In the case report described in this issue, Bell et al. (2024) describe a previously unreported occurrence of aortic, mitral and tricuspid valve dysplasia (TVD) in a 7-month-old, Warmblood-cross colt. The prevalence of congenital heart disease (CHD) in the horse is limited to historical studies that suggest a prevalence of 0.03%–0.2% (Buergelt, 2003; Michaëlsson & Ho, 2000). Valvular dysplasia appears to make up an even smaller group of CHD in horses, and was identified in only 8/18 foals in one report (Hall et al., 2010). The reported numbers likely underestimate total occurrence, as the true numbers include foals with severe cardiac malformations who die during or shortly after birth, as well as clinically silent defects that go undetected. Despite the suspectedly low occurrence of congenital valvular disease, the equine practitioner must still be aware of these conditions and be familiar with the clinical presentation and available diagnostics for detection and management of congenital valvular dysplasia.

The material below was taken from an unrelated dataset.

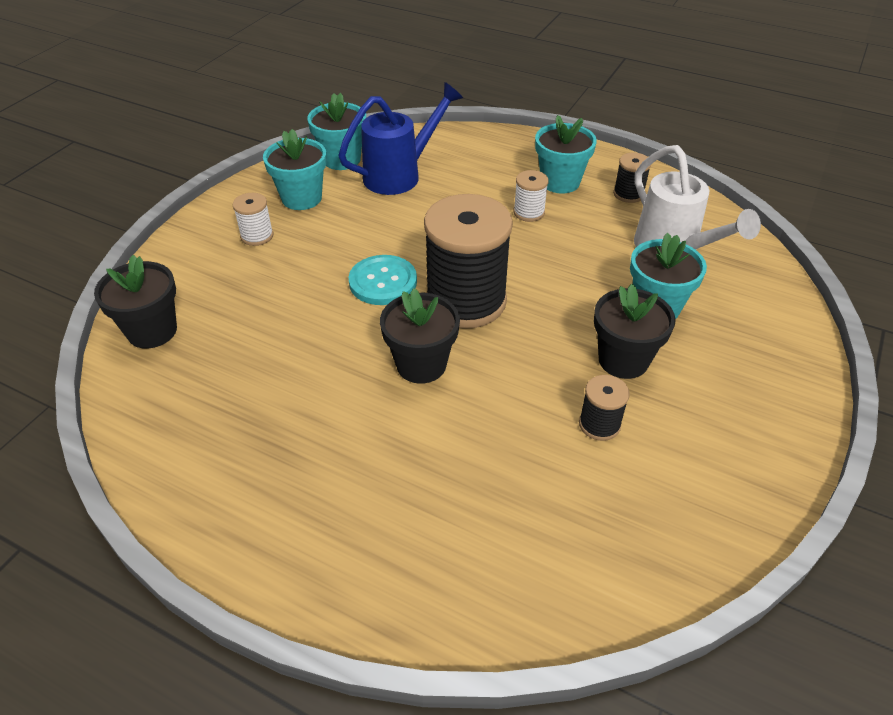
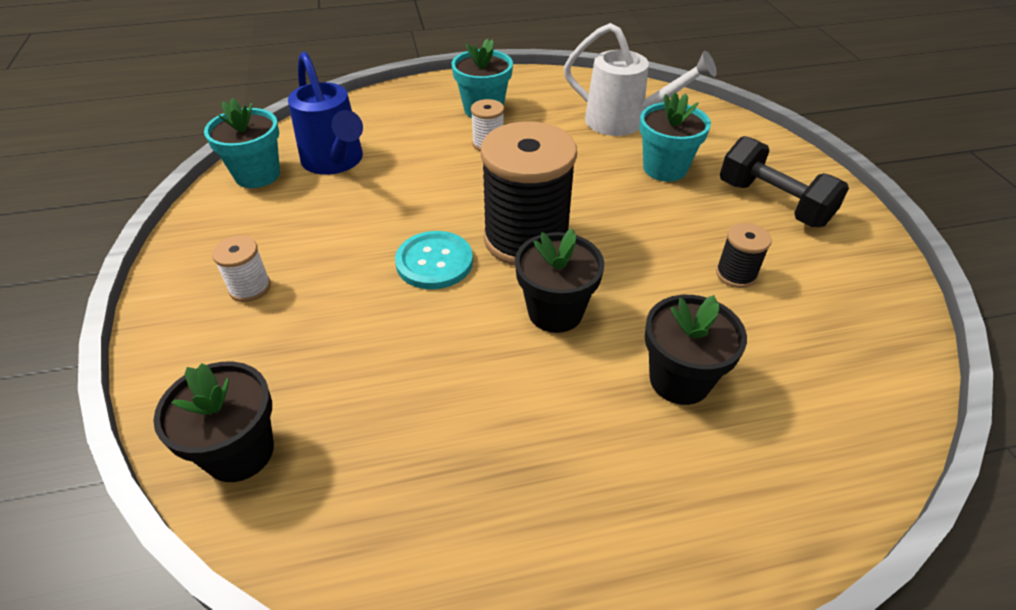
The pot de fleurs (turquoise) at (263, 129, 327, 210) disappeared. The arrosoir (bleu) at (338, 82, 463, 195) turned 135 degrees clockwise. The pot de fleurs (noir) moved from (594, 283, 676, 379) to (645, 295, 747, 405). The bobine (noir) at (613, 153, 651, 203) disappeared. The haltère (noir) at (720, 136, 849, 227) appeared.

The horse in this report had changes consistent with congenital dysplasia of the aortic, mitral and tricuspid valves. Individual case reports of dysplasia of the mitral valve (Marr & Bowen, 2010; McGurrin et al., 2003; Schober et al., 2000) and mitral and tricuspid valves (Duz et al., 2013) in horses have been published. Anecdotal observation of TVD as an isolated congenital defect has also been previously reported by the authors. Most congenital abnormalities of the tricuspid valve in horses are forms of atresia (Hall et al., 2010; Krüger et al., 2016; Meurs et al., 1997), with some investigators suggesting it is among the most common form of equine CHD (Hall et al., 2010). Atrioventricular valvular dysplasia can also be a component of complex CHD (Bayly et al., 1982; Kohnken et al., 2018; van der Luer & van der Linde-Sipman, 1978). Dysplasia of the aortic valve has been described as an isolated abnormality (Clark et al., 1987; Taylor et al., 2007), as well as in combination with other CHD (Michlik et al., 2014).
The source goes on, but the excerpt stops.